It’s the ultimate David vs. Goliath—small business owners in six states are taking the federal government to court, once again over ObamaCare.
The plaintiff’s home states have opted not to create health-care exchanges, but resident business owners will still be subject to the annual $2000 penalty per employee if they chose not to offer coverage – thanks, the lawsuit says, to a program add-on made by the IRS. The complaint was filed last week in U.S. District Court in Washington, D.C., and alleges the IRS made this move without Congressional approval.
The plaintiffs argue that under the ACA, businesses in these nonparticipating states should be free of the employer mandate.
One of the plaintiffs, Dr. Chuck Willey, head of Innovare Health Advocates in St. Louis, Mo., says the IRS has re-written the law in a way that Congress did not intend. Willey said the language in the complaint is clear, and believes the case will reach the Supreme Court.
“I am just a little doctor out here in the Midwest, I feel I have my teeth in the ankle of the beast, hoping it’s the Achilles heel,” Willey said. “It’s destroying the American health-care system. This is my career, and I have four children about to have a life in this country. I need to do everything I can to turn it around.”
He said the biggest barrier to health-care in the country isn’t access, its cost—and although the ACA claims it will bring costs down, the opposite is true.
“Everything they aspired for, and wanted this bill for—we are in an era when the opposite is true,” Willey said. “It behooves me to keep my patients healthy over the long-term, and the law interferes with high-deductible plans, health-savings accounts, and prohibits ‘discrimination’ for self-manageable illnesses.”

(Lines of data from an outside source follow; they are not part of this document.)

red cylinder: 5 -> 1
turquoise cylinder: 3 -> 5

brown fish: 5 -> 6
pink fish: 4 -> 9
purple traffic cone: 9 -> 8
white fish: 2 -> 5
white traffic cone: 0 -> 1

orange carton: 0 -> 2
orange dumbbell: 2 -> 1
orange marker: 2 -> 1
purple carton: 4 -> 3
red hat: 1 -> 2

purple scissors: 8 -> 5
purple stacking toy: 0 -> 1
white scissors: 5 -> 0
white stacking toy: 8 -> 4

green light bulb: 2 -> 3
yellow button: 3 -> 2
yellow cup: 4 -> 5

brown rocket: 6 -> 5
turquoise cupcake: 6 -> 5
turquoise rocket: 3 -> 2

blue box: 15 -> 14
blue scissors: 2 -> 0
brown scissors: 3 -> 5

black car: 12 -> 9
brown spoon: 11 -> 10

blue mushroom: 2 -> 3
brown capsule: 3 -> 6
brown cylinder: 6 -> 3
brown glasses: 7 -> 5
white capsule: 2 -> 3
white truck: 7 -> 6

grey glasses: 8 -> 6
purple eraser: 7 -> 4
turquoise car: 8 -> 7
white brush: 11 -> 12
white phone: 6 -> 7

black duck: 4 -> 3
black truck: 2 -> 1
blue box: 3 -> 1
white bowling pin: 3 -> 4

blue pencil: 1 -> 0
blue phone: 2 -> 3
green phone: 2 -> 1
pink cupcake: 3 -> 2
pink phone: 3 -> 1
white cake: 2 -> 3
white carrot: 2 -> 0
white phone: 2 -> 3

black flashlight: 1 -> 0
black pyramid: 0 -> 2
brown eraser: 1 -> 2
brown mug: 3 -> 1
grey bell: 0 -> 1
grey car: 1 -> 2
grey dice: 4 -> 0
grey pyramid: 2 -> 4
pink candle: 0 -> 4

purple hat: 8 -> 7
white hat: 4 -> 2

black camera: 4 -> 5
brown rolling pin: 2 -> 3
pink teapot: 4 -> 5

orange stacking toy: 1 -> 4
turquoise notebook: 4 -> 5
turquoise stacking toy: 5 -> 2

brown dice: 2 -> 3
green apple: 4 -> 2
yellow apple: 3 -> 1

J. Allen Thorpe, owner of 11 Olde England, and Lion and Rose LTD., Pub chains in Texas said he has nearly 1,000 employees and that by filing this case, he is standing up for his workers.
ObamaCare has caused him to roll back hours for full-time workers from 40 hours to 28, in order to avoid the penalty.
“I appreciate what Texas did in not setting up an exchange, it was trying to protect small businesses from these penalties,” Thorpe said. “But then the IRS re-wrote the law, and expanded subsidies for those states who chose not to implement exchanges. Giving 28 hours to full time workers is the only way we know how to avoid penalties that would close our doors. If we don’t win this, we have to become a part-time society.”
Small-business attorney Eric Davis, partner at Davis and Davis, LLP, says if properly litigated, the suit has a real shot at reaching the Supreme Court. Davis is not affiliated with this case.
“The expansion of ObamaCare by a government agency, even the IRS, at the expense of small business bears risk with the current composition of the Supreme Court,” Davis said. “The Supreme Court stands as a formidable barrier for the expansion [of ObamaCare], which could be deemed a governmental ‘taking.’”
Davis says in times of war, under the original bill of rights, the government could “take” your property for general interest, but would have to compensate you for it; and, he argues, this is a form of taking, but without compensation, making it unconstitutional.
“The government is taking from your pocket due to a failure to comply,” Davis said. “For example, the government can take money out of your pocket if you don’t comply with the speed limit. In this particular case, it’s not a question of speeding; it’s a question of imposition.”
A third plaintiff, Ron Johnson, CEO of Community National Bank in Northeastern Kansas, said he is stepping up to fight the law because he feels it’s his duty as a small-business owner.
“We hear a lot of people complain about the ACA, but very few people are willing to do anything to try and change it,” he said. “We are just like hundreds of thousands of other small businesses across the country.”
He has four locations across the state, and has 80 employees that he offers coverage to, based on a pro-rata basis. It’s either drop coverage or cut hours, he said.
“We may have to drop coverage—that will be a decision our board will have to make as we go forward,” he said. “When the ACA came out, it was said ‘if you like your insurance, you can keep it.’ Well that turned out not to be true—we’d like that to be a true statement.”